Shaun began building up a long ‘to do’ list: a new bus service was arranged post-match, fan panels were held (600 at the first – we needed two sittings - and 350 at the second), the family zone was improved further, a cash gate was trialled, a ‘smoking bubble’ organised for those fans who wanted a ciggy during the game, a new range of quality refreshments items emerging from the partnership with Spotless and special promotions and rewards were arranged for different Rovers fans.

A second survey followed last September. We wanted to know if fans had felt any differences, seen anything they liked and / or spotted things that still needed fixing. For me, the key question was to find out from fans who felt happier, what was behind the improved sentiment?  If we could nail down what was influencing the way people were feeling, we could focus our efforts in those areas and increase the impact.

Three things did emerge: Gavin’s appointment, the granting of the stadium lease and (what made me happiest) the sense that fans had a voice. This helped the club re-double its engagement efforts, with a focus and purpose that we lacked back in April 2012.

Move forward to today and the results of the third survey are coming in. What’s not surprising is that the team’s excellent endeavours are now being recognised as one of four key drivers of Rovers fans’ sentiment. The other three, though, remain the same, helping us get a handle on just how the on-pitch and off-pitch experiences inter-relate to drive fan sentiment.

Advocacy indicators are on the rise (an impressively improving NPS is emerging) and feelings of value are rising steadily too, so the big question remains: has the work the Club has done led to an increase in attendance and related revenues?

Well, with the Club riding high, one would assume this is all being driven by what’s happening on the pitch, but the results of our survey indicate that other factors are contributing to the rise. We’ve calculated that something like 600/700 extra ticket sales were generated for the most recent game (10% of the attendance) as a result.

What’s reassuring though is that both NPS and my own unique ‘value’ indicator both appear to be reliable indicators of growth, emphasising my point that clubs need to adopt the approaches of customer-focused businesses: getting to know their customers better, trusting their judgement and encouraging them to get involved in the improvement effort.

There’s still a lot of work to do at Rovers. We want to find ways of celebrating the spirit of the communities who supported each other during the miners’ strike, we want to celebrate and recognise fans and we want to ensure that price is never a barrier to following the team.

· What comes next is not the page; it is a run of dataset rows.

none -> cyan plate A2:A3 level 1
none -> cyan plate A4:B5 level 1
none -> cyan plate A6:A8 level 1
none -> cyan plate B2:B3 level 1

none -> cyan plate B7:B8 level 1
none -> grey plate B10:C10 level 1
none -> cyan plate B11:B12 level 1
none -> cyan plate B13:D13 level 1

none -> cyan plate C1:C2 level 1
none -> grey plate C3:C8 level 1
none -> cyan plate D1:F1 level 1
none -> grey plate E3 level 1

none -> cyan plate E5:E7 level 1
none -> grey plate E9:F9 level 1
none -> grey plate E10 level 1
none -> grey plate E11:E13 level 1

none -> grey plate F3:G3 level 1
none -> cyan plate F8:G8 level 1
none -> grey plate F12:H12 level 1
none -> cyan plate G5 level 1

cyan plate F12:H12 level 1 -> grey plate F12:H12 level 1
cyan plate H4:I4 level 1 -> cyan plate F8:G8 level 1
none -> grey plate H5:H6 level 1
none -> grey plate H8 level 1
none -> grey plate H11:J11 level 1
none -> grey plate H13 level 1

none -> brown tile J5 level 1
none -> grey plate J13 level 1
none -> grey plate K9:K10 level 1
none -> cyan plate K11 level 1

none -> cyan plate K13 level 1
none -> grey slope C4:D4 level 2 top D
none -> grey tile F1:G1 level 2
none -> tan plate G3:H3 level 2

And if there does come a day when, as discussed on TalkSport last night, Rovers’ tickets are swallowed up in a second, loyalty is no guarantee of a ticket to a big game and fans begin to question the motives of the Club, then we’ll ask the fans to determine what they see as ‘loyalty’ and it’ll be up to us to come up with a system that honours that.

But most of all, we want fans to see with their own eyes that their club is ‘becoming Rovers again’.  Thanks to the efforts of Shaun, Martin, Gavin, John Ryan, Dean Saunders, Brian Flynn and the staff and supporters of Doncaster Rovers, we’ve taken the first few steps on a long journey. The pub team is starting to chuckle again.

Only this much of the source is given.